Technique Description:
A 6-cm lateral parapatellar arthrotomy is created. A marking pen is used to identify the native center of the trochlea, as well as the location of the planned resection and bony hinge point laterally. An osteotome is used to remove a wedge of bone proximally, such that the posterior aspect of the osteotomy is in line with the anterior femoral cortex. A resection guide is then used to perforate the lateral cortex, with care to avoid damaging the cartilage, and carried laterally and distally to ensure the bony cuts are connected, creating the bony flap. To ensure that all bony bridges are eliminated, the arthroscope is placed into the osteotomy to visualize reduction of the trochlea with manual pressure. A knotless PEEK anchor loaded with 8 loaded sutures is then placed on the roof of the trochlear notch. Sutures are then secured using anchors placed at the center of the trochlea, at the superolateral corner and far lateral edge of the trochlea to reduce the osteotomy, with 2 to 3 sutures placed in each anchor depending on surgeon preference.
Results:
Trochleoplasty has been reported to decrease the rate of recurrent patellar dislocation while improving mean Kujala score and knee function.
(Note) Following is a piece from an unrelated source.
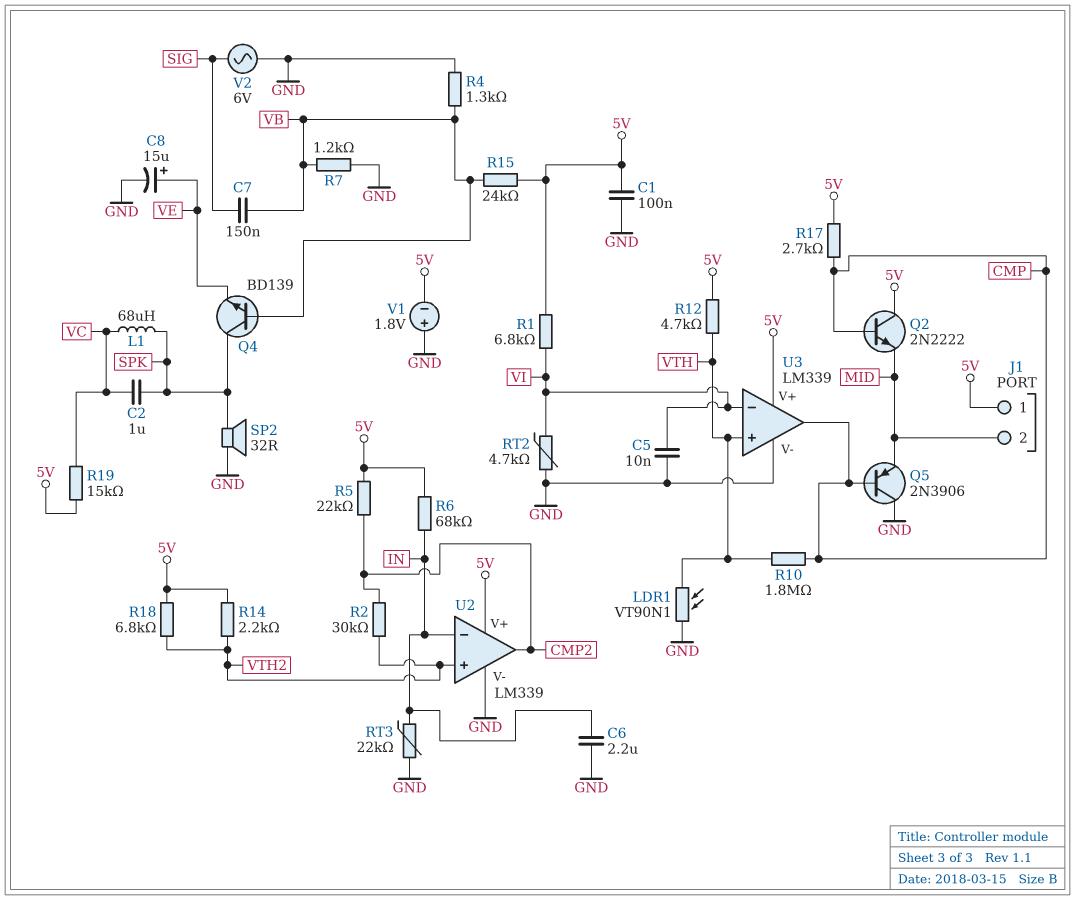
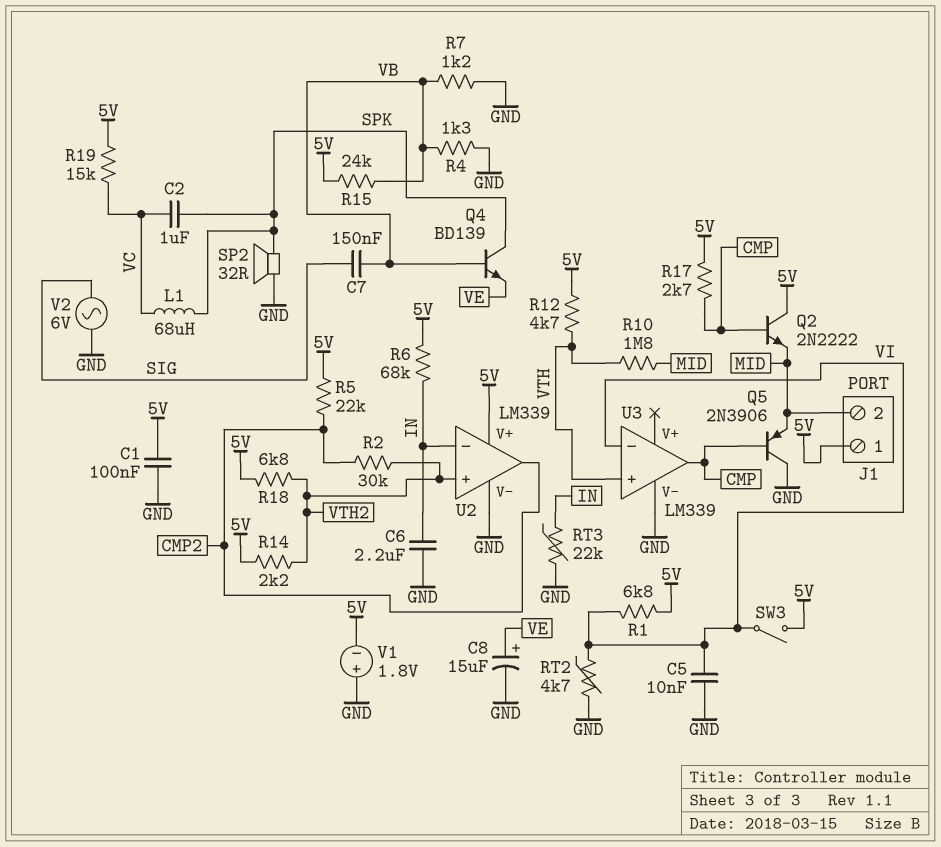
LDR1: VT90N1 (GND, VTH) -> none
R10: 1.8M (CMP, VTH) -> 1.8M (MID, VTH)
SW3: none -> switch (5V, VI)
U3 pin V+: 5V -> none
Benefits of trochleoplasty must be balanced against the high rate of potential complications, primarily pain and decreased knee range of motion, secondary to the technical challenges and steep learning curve inherent to effectively performing the procedure.
Discussion/Conclusion:
Patients with recurrent patellar instability with trochlear dysplasia and failed prior stabilization may experience improved stability and outcomes following trochleoplasty.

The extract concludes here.